The associations we observed between cerebral oxygenation and patient volume status, vascular tone, and dialysis intensity underscore the potential usefulness of real-time NIRS monitoring in HD settings. For example, to our knowledge, our study is the first to demonstrate how NIRS might provide important information on the hemodynamic tolerability of different treatments across the weekly dialysis cycle. First, we found that on average, ischemic episodes comprised a larger proportion of total treatment time in session one, which were treatments after a long (i.e., two-day) inter-dialytic interval), than in session two. These data are consistent with prior findings of an increased risk of stroke and other cardiovascular causes after long inter-dialytic intervals.[61] Furthermore, we found that in session two, which is a mid-week session of HD, there was a strong negative association between volume removal and proportion of time in deoxygenation conditions — a relationship that was not observed in session one. This finding might indicate that volume removal is more likely to precipitate cerebral oxygen supply demand mismatches when HD patients are euvolemic than when they are hypervolemic (i.e., after a long interdialytic interval). Alternatively, the findings could signal that the tolerability of volume removal in the mid-week session is related to cerebral oxygen supply demand mismatch. These findings have important implications for clinical practice, as a clinically relevant, direct measure of cerebral oxygen demand during HD would enable timely treatment modifications to prevent neurotoxicity.

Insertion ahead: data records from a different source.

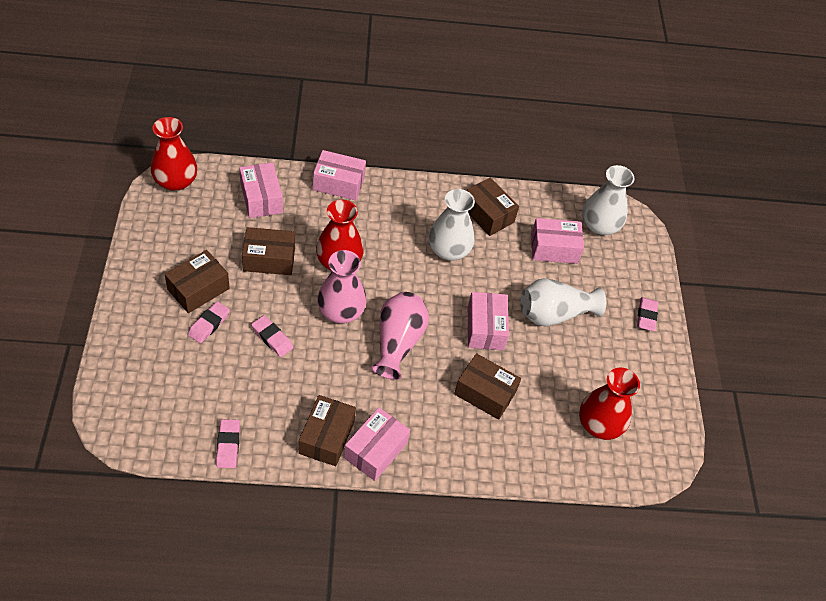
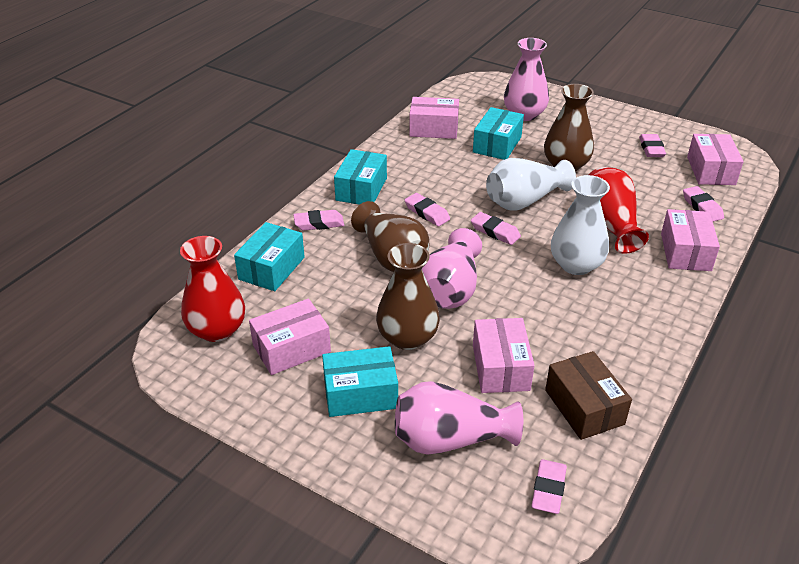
brown box: 5 -> 1
brown vase: 0 -> 3
pink eraser: 4 -> 6
pink vase: 2 -> 3
red vase: 3 -> 2
turquoise box: 0 -> 4
white vase: 3 -> 2

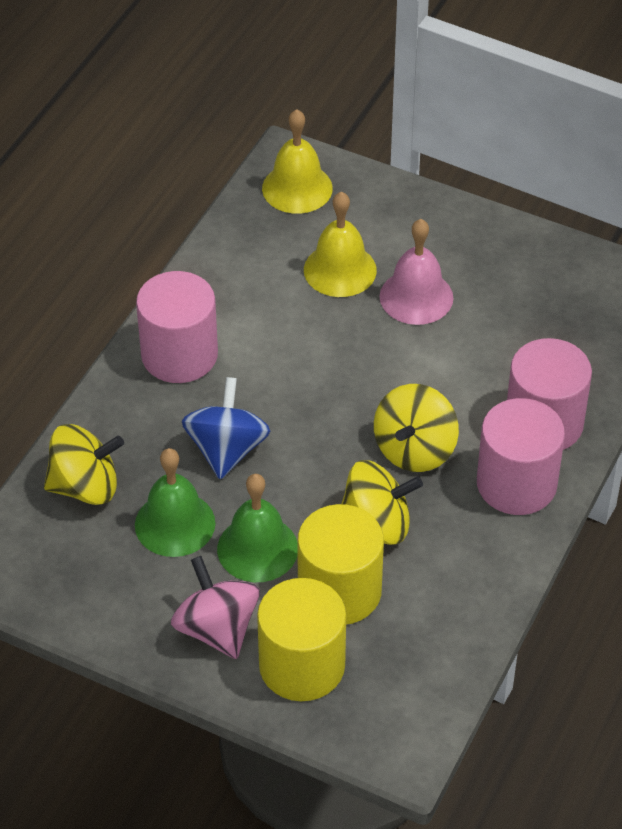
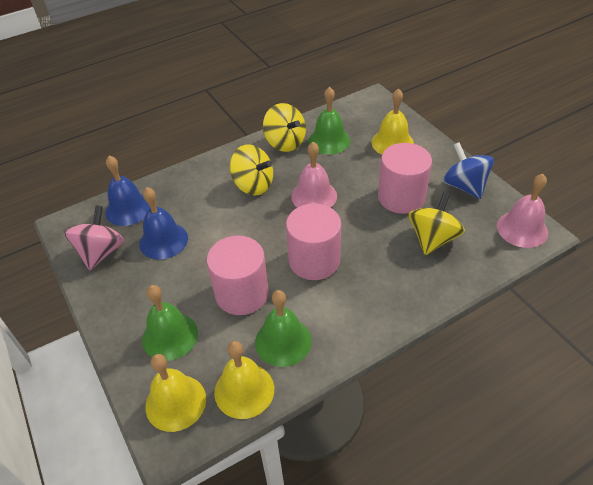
blue bell: 0 -> 2
green bell: 2 -> 3
pink bell: 1 -> 2
yellow bell: 2 -> 3
yellow cylinder: 2 -> 0

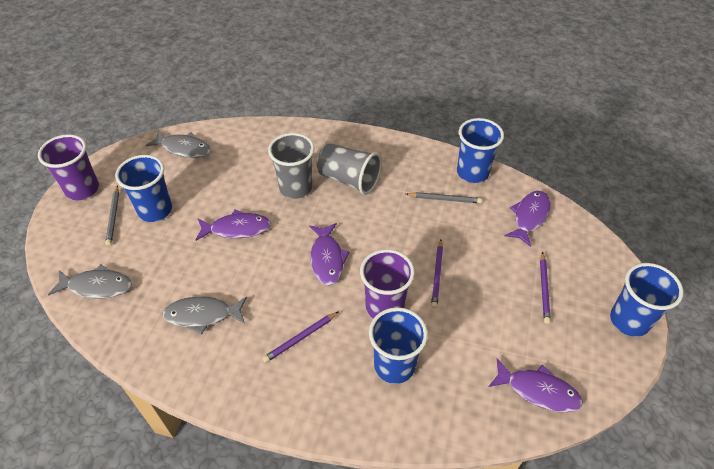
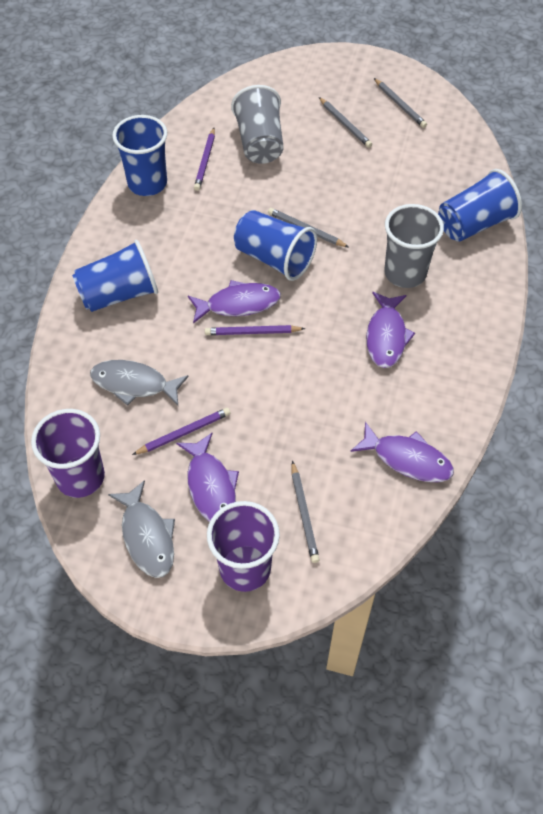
grey fish: 3 -> 2
grey pencil: 2 -> 4

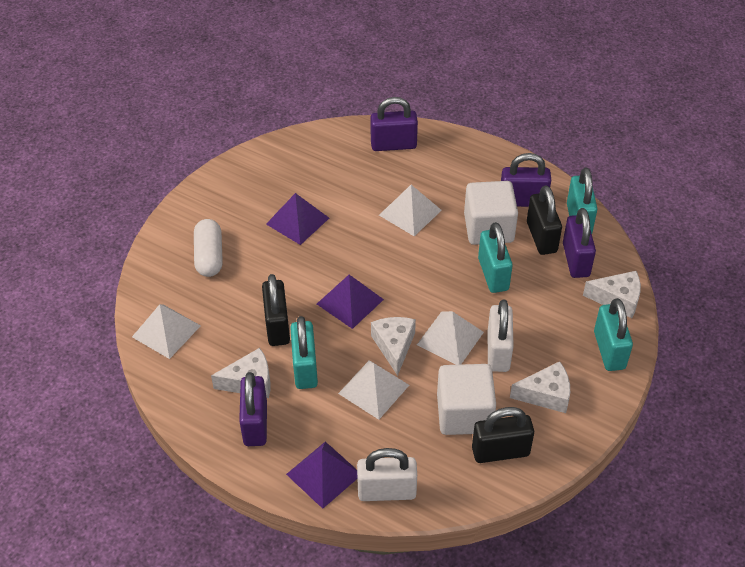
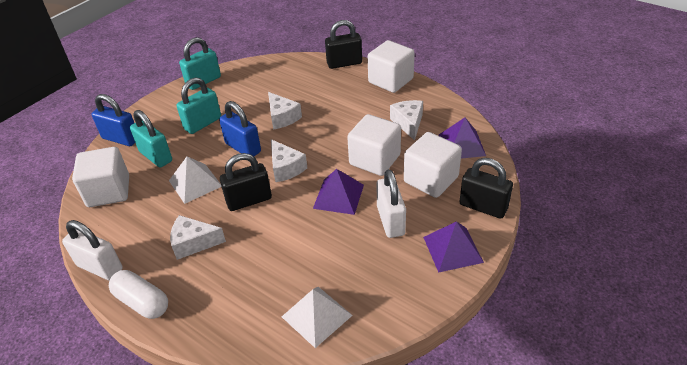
blue padlock: 0 -> 2
purple padlock: 4 -> 0
turquoise padlock: 4 -> 3
white cube: 2 -> 4
white pyramid: 4 -> 2

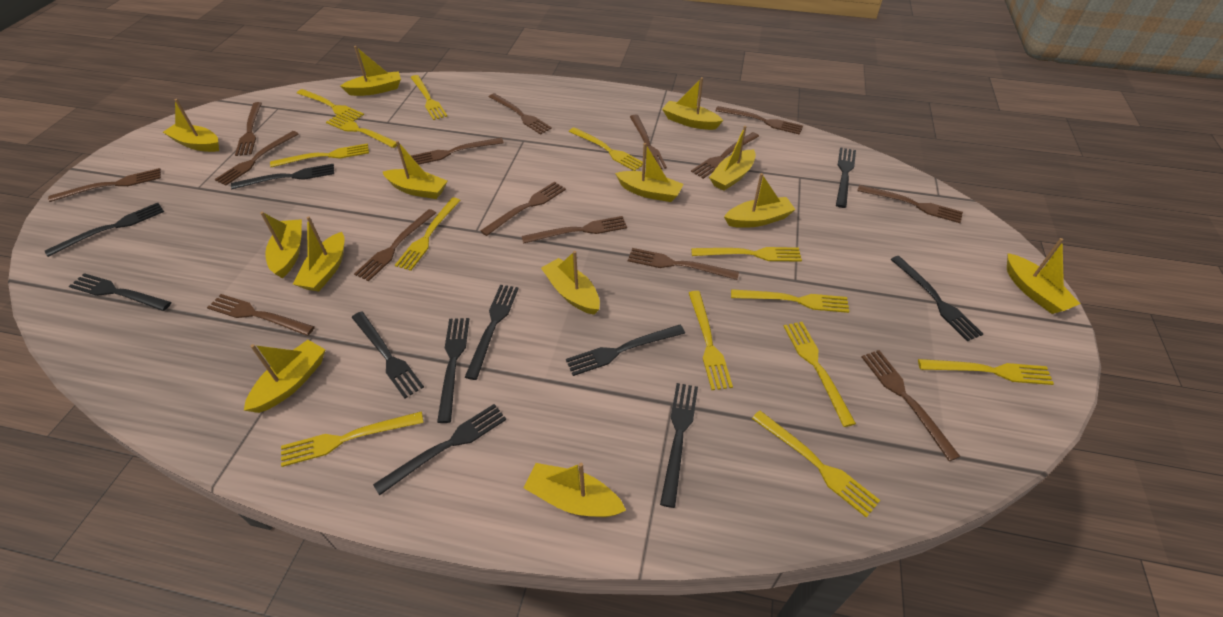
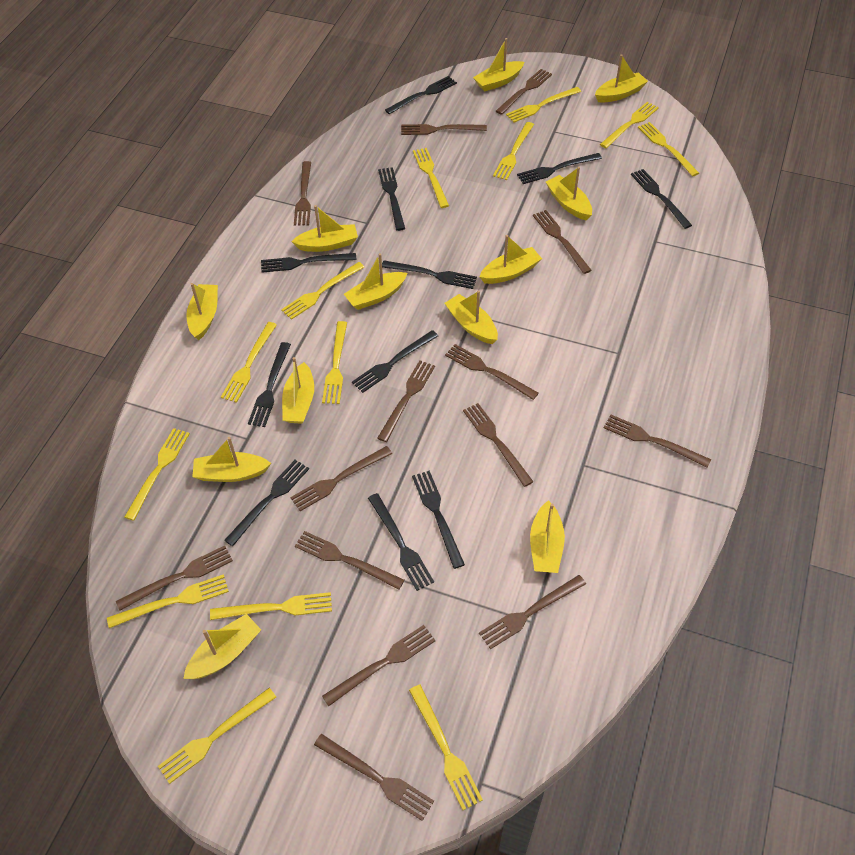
brown fork: 15 -> 14
yellow boat: 13 -> 12

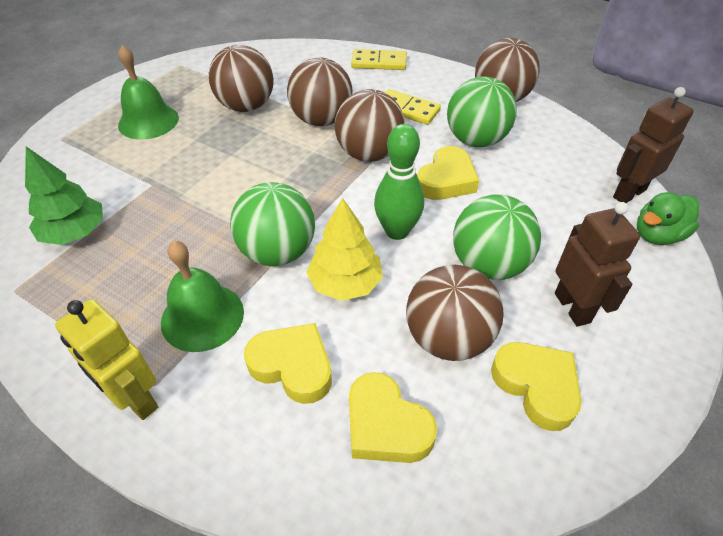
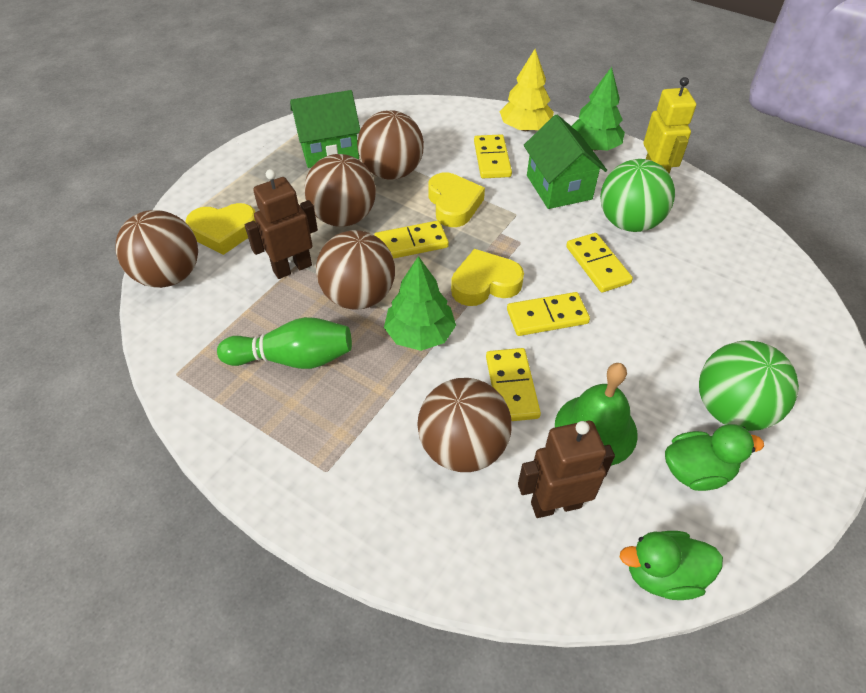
green ball: 3 -> 2
green bell: 2 -> 1
green duck: 1 -> 2
green house: 0 -> 2
green tree: 1 -> 2
yellow domino: 2 -> 5
yellow heart: 4 -> 3

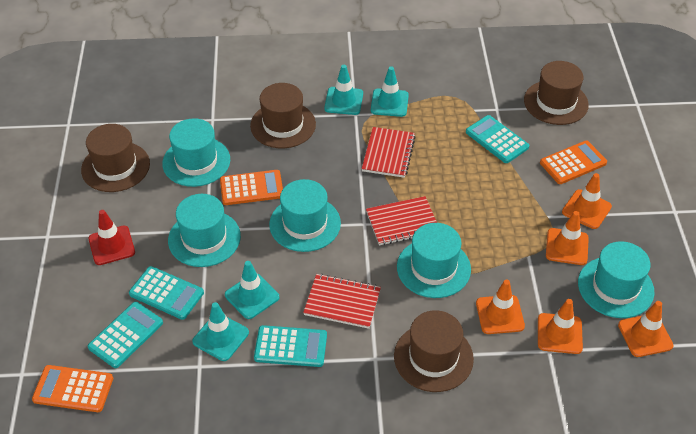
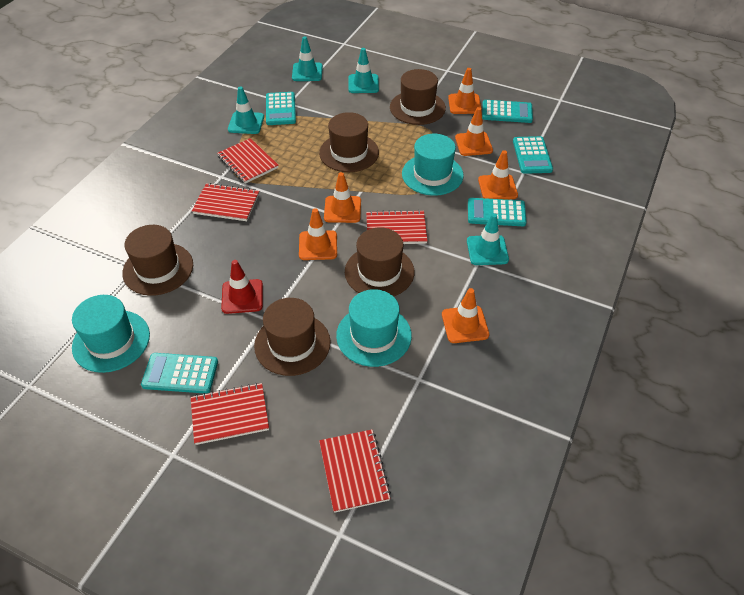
brown hat: 4 -> 5
orange calculator: 3 -> 0
orange traffic cone: 5 -> 6
red notebook: 3 -> 5
turquoise calculator: 4 -> 5
turquoise hat: 5 -> 3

This study has several strengths, including its cohort characteristics and use of the raw NIRS signals for all study participants. This study also has several limitations that should be considered when assessing the findings and designing future research. We did not observe substantial hypotension during the treatment sessions and there was a lack of significant change in cognitive function after the three-month follow-up period, limiting our ability to detect associations between more extreme hemodynamic shifts, cerebral perfusion, and cognitive trajectories. Studies are needed of older HD patients and incident HD patients (i.e., those who are newly initiating HD) because patients might be more likely to experience dramatic volume shifts and cognitive declines in their first year of HD than in subsequent years of treatment.[62,63] Furthermore, given an increasing national emphasis on transitioning in-center HD patients to home therapies,[64] studies are needed to understand the utility of NIRS to monitor cerebral oximetry of patients who rely on peritoneal dialysis or home HD, which are modalities that are typically longer in duration but better hemodynamically tolerated. Studies using accelerometers on the NIRS probes are also warranted to further examine the influence of motion artifact during HD on NIRS signals. Future studies might also include more treatment measurements and flexible data analysis methods using information from the data beyond the fraction of time in the deoxygenated state, perhaps using machine learning methods to determine which HD-CODA features are most strongly associated with adverse neurologic outcomes in HD.

Conclusion

In this large, diverse cohort study of HD patients in which we assessed cerebral oximetry using NIRS over two treatment sessions, we identified and addressed several challenges specific to using this technology in the HD treatment setting. The primary challenges that we addressed in this study were related to patient comfort wearing the probe over long durations, the signal attenuation observed when assessing oximetry in people with darker skin, and the substantial motion artifacts that occurred regularly throughout treatment sessions which violated assumptions of a stable baseline signal. To respond to these challenges, we adapted existing techniques for signal processing and developed a novel technique called HD-CODA that automates signal processing to detect ischemic events. In future studies, we hope to apply our methodology to studies of cerebral oximetry in incident HD patients who are at the highest risks of substantial hemodynamic shifts and cognitive decline.